Rozdział XX: Schronienie

170 25 7
                                    

Knox wraz z towarzyszami biegł chowając się między drzewami. Dorośli uznali, że najlepsza będzie ucieczka. Jedynie Warren miał swój miecz, który zdecydowanie nie zrobiłby krzywdę smokom. Z tyłu słyszeli różne krzyki i ryki. Z przodu Tanu się gwałtownie zatrzymał, więc Knox wpadł w samoańczyka. Chciał się zapytać o co chodzi, ale odkrył, że nie może się ruszać. Przed przyjaciółmi stali dwa smoki: zielony i czerwony.

- Może chociaż ostatnie słowo? - zapytał się zielony

- Zostawcie nas. - powiedziała Vanessa, która wciąż mogła się ruszać. Oprócz niej zdolna do ruchu była Eva.

- Kogo by tu najpierw zjeść? - myślał na głos czerwony

- Warren, miecz. - narkobliks skierowała się w stronę mężczyzny i wzięła miecz z pochwy.

- Zamierzasz nas atakować mieczem? - zaśmiał się czerwony gad

Z dala usłyszeli wrzask Celebranta: "Zmiana planu! Idziemy!". Knox słyszał jak gady wzbijają się w powietrze.

- Widocznie wasz król się poddał. - Vanessa zwróciła się do smoków

Kiedy tylko to powiedziała, przy niej wylądował Celebrant i towarzyszące mu smoki. Na brzuchu nie miał kilku łusek. Zaraz potem wylądowała biało różowa smoczyca z Sethem, Kendrą i Paprotem w łapach. Smoczyca postawiła tę trójkę na ziemi.

- Wycofuj się gadzie! - mówił odważnie Seth - Chcesz więcej ran?

Celebrant na chwilę patrzył ze strachem na niego. W końcu się opanował. Nie chcąc być uważanym za tchórza krzyknął: "Atak!".

- Ja się zajmę Celebrantem. - powiedział Seth i pobiegł

- Seth, nie! - krzyknął Paprot, ale nie zdążył go złapać. Przed nim wylądowała Jaleesa.

- Przecięty język nie wystarczy? - odezwała się Luna po czym ją zaatakowała.

- Paprot przeciął kawałek ogona smoka, któremu wcześniej przeciął język.

- Smoki! Zaprzestańcie atak! - wykrzyknął rycerz, który nie wiadomo kiedy przyszedł

- Zabójca smoków? - zdziwiła się Kendra

- Owszem. Przyszłem ukarać smoki.

Zabójca wykończył gada, który atakował Paprota. Skoczył do Luny i pomógł zabić Jaleesę. Kendra zobaczyła Setha atakującego Celebranta.


**********************************************************


Seth stał na przeciwko Celebranta.
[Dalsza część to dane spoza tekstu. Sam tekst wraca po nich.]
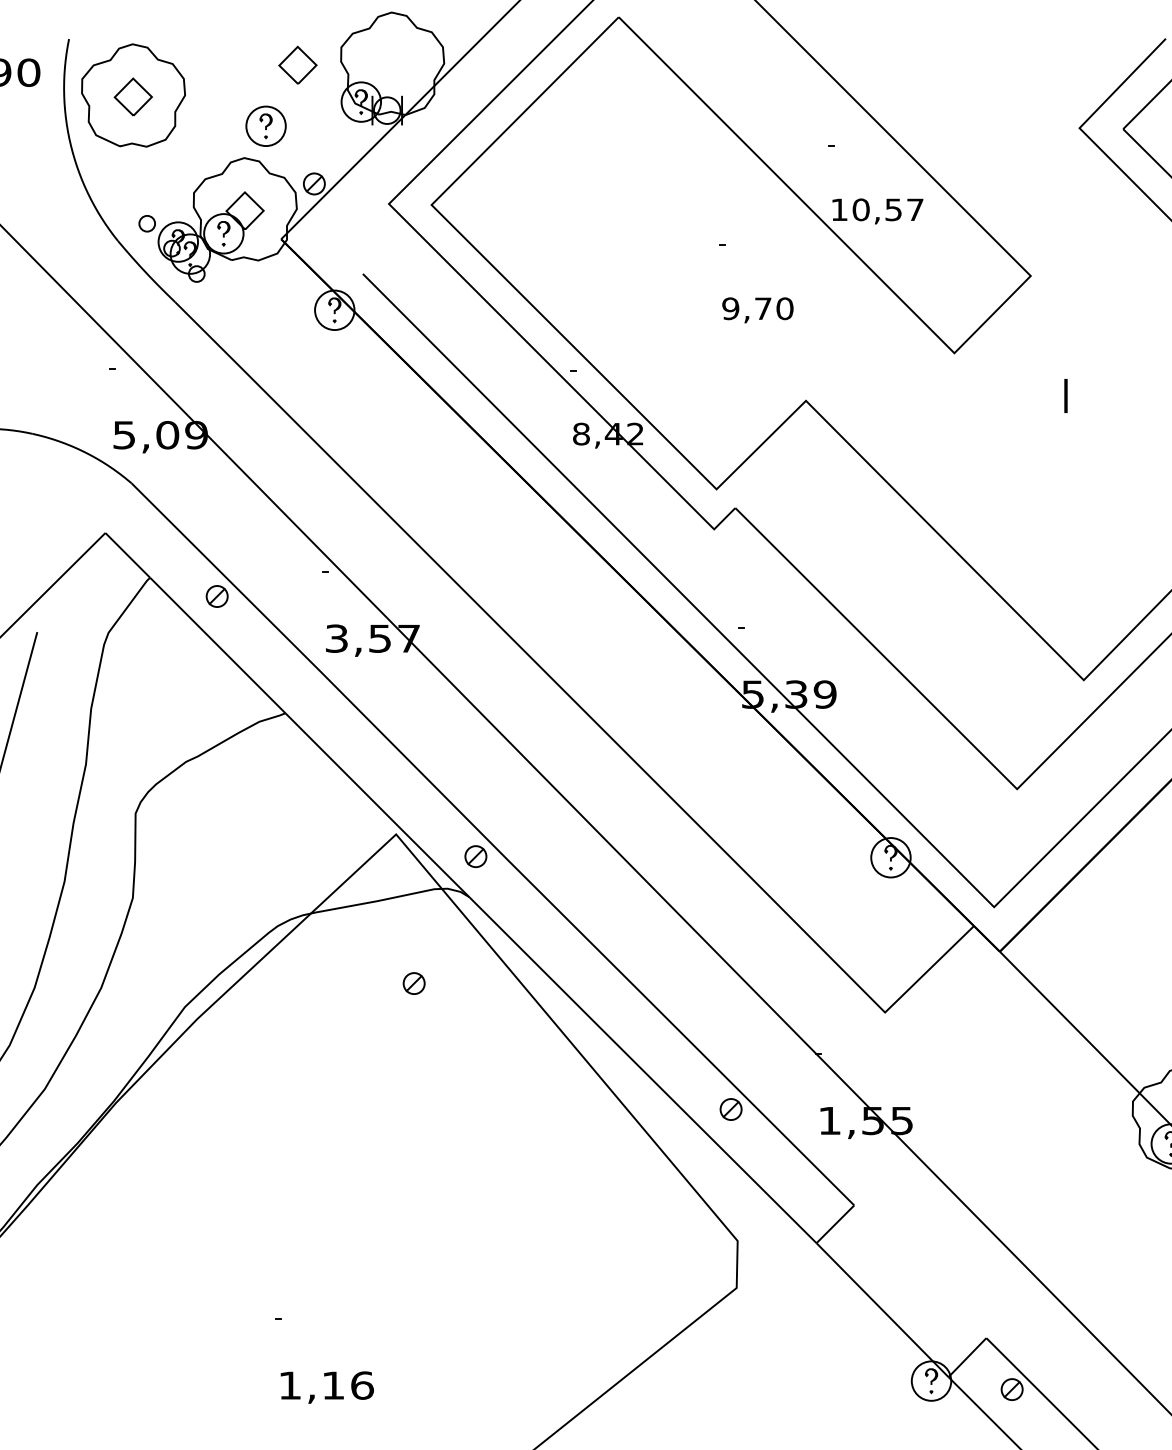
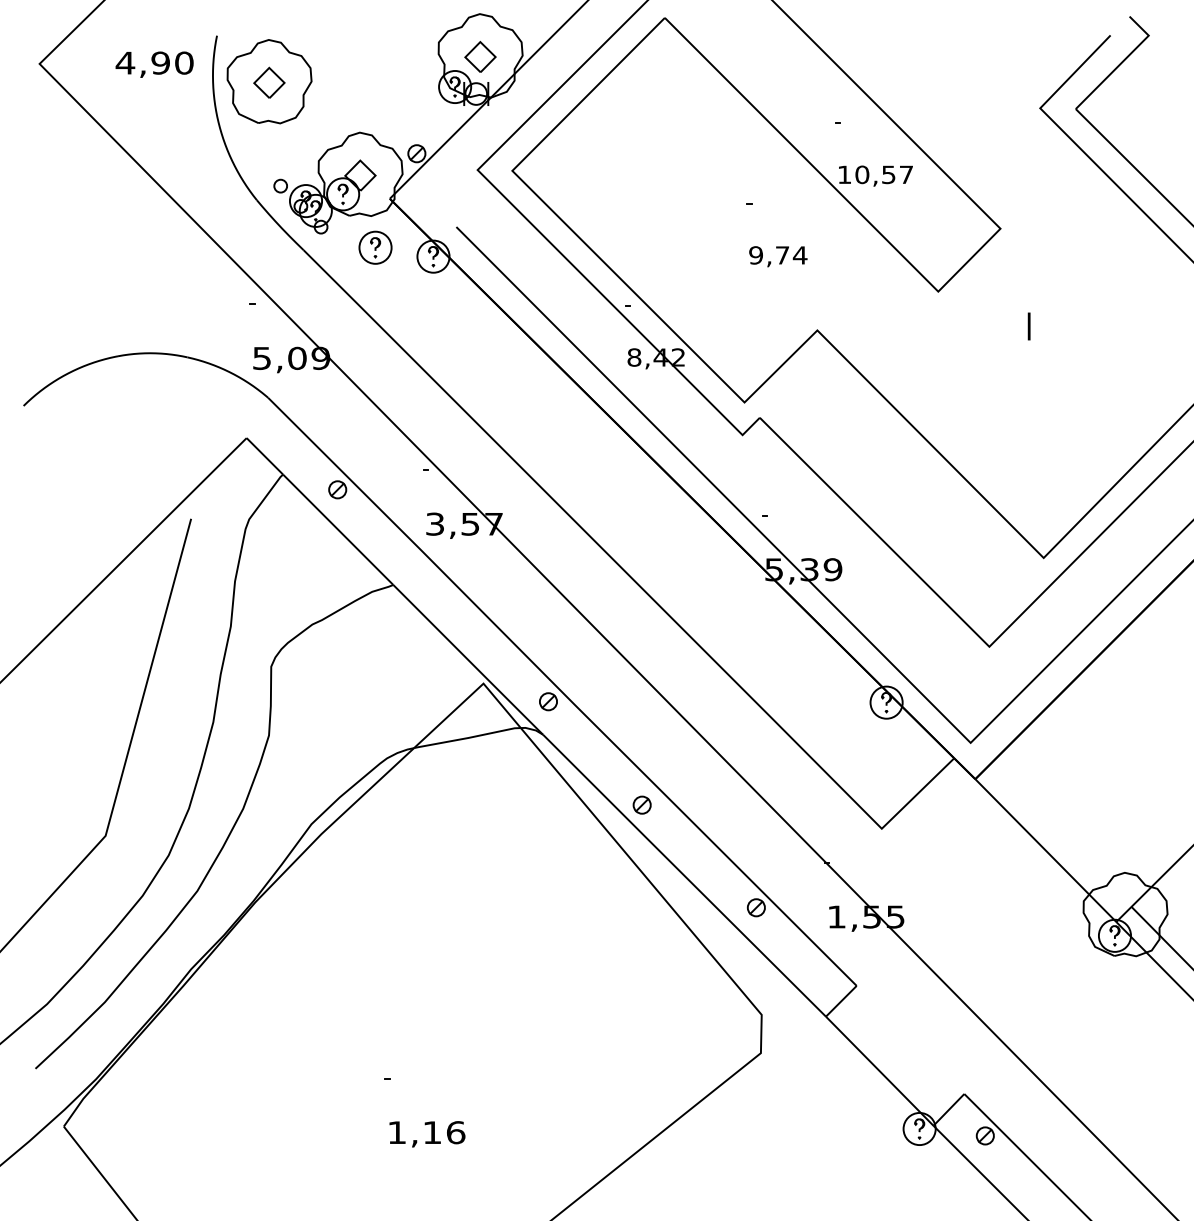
part: (297, 64) -> (480, 56), moved
part: (266, 125) -> (375, 247), moved
text: (784, 308) -> (799, 255), 9,70 -> 9,74
part: (413, 982) -> (641, 804), moved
Zastanawiał się, czy da radę go zranić w miejscu, gdzie odpadły łuski smoka.

- Przyszedłeś się poddać? - zadrwił Król Smoków

- Nie. Przyszedłem cię zaatakować.

Celebrant ryknął i zaatakował Setha łapą. Chłopak się odsunął, więc nie został zmiażdżony ale za to dostał w bok ogonem. Upadł na kolana. Gad znów zaatakował, tym razem drugą łapą. Chłopiec świsnął Bezlitosnym Ostrzem przy odsuwaniu się. Ostrze nie zrobił nic, oprócz przecięcia paru paznokci.

- Nie przebijesz tym mieczem mojej skóry! - zaśmiał się Celebrant

- Wiedziałem, że za wcześnie oddałem Vasilisa. - mruknął Seth

- Ta broń rzeczywiście mógłby zabić każdego smoka. - przyznał się smok

- Chętnie ciebie bym rąbnął. - powiedział Seth i popędził do brzucha gada. Zamachnął mieczem i trafił w miejsce bez łusek.

Celebrant ryknął najgłośniejszym rykiem, jaki dotąd Seth usłyszał. Smok wzbił się w powietrze. Pozostałe smoki również i wszystkie gady zaczęli atakować bronią w oddechu.

Ktoś poderwał Setha w powietrze. Luna trzymała jego, Kendrę, Paprota i Evę w swoich łapach, a na grzbiecie miała innych pozostałych przyjaciół.

- Luna, tam! - krzyknął jednorożec wskazując na małą chatkę. Seth dopiero zauważył ten budynek.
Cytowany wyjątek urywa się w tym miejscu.